Una recente mattina, il figlio quattordicenne di una coppia di amici, da poco dotato di proprio mezzo di locomozione, è salito al Redentore, e lì volgendo il proprio sguardo verso la Collina di S.Anna, ammirando l’Antenna, ha proferito al padre: ”Papa’, ma perché non ci fanno un museo”.
Resistendo ormai facilmente alla tentazione dietrologica, ed ancor più facilmente, alla medesima ancor più improduttiva di addentrarsi nel pernicioso quanto sterile contenzioso giurisdizionale, scenario in cui lungimiranti stakeolders hanno mutato l’opportunità di dotare la città di un museo della radio comunicazione e di un parco naturalistico, ho traguardato l’Antenna da diversi punti di osservazione, ricavandone pregnanti sensazioni.
Osservata da Contrada Grottarossa, è l’unico punto più alto rispetto alla quota della Città di Enna, ormai da tempo de facto più in alto di Caltanissetta, non solo orograficamente.
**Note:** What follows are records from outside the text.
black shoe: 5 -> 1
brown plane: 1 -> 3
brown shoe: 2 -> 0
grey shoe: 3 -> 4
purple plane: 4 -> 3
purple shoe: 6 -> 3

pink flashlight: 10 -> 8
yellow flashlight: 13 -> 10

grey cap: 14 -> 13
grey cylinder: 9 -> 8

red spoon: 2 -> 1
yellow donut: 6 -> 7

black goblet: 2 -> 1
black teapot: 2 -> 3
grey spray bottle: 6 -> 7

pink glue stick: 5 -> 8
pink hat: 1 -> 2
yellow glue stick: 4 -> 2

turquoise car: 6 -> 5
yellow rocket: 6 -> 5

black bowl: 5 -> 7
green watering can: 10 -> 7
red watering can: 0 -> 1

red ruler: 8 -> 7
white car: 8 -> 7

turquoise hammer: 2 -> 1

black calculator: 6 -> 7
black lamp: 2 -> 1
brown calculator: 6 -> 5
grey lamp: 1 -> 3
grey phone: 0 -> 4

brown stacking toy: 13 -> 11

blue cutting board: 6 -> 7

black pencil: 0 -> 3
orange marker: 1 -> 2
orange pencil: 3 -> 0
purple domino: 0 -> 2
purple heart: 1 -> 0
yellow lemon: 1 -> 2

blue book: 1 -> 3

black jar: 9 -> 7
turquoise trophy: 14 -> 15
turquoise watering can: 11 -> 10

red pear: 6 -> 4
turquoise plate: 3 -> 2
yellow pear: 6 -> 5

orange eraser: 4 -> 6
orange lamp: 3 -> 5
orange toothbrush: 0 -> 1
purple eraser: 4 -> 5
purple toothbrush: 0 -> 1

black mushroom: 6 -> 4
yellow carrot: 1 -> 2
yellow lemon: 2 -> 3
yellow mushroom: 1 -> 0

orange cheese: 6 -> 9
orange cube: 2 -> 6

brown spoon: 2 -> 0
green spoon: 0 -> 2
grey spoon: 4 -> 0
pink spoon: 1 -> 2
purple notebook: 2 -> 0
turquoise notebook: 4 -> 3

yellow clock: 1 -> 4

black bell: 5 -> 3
Osservata dal Cimitero degli Angeli, insieme al Castello di Pietrarossa, costituisce semioticamente un sistema di baluardi a protezione di una città, posta ormai diuturnamente sotto attacco dall’indifferenza.
Osservata in una panoramica della Città, nave immaginaria, ormai da tempo in tempesta, è l’icona dell’albero maestro cui è vincolata la vela principale. Albero maestro che per mezzo di un ideale vento di rinnovamento, potrebbe condurre la malconcia imbarcazione in acque più tranquille e pescose. Albero maestro che nell’attuale scenario potrebbe essere “spezzato” lasciando la nave alla deriva.
Senza cadere nella seduzione della metafora, un figlio di Caltanissetta quattordicenne ha dimostrato di avere più intuizione degli adulti.
Un figlio di Caltanissetta che potrebbe, come molti, abbandonarla, se questa comunità, come purtroppo appare, risulterà priva della resilienza necessaria a risorgere.
Resilienza ormai oggetto di tanto altisonanti quanto, nel nostro contesto teorici acronimi di blasonati strumenti finanziari comunitari, la cui tragica mancanza di progettualità rischia di rinviare al mittente.
Chi può faccia, quindi, impedendo, non con sterile contraddittorio, ma con feconda proposta, l’ennesima “ablazione” alla città di Caltanissetta.
L’Antenna e il suo parco divengano iconografia della resilienza e non della resa.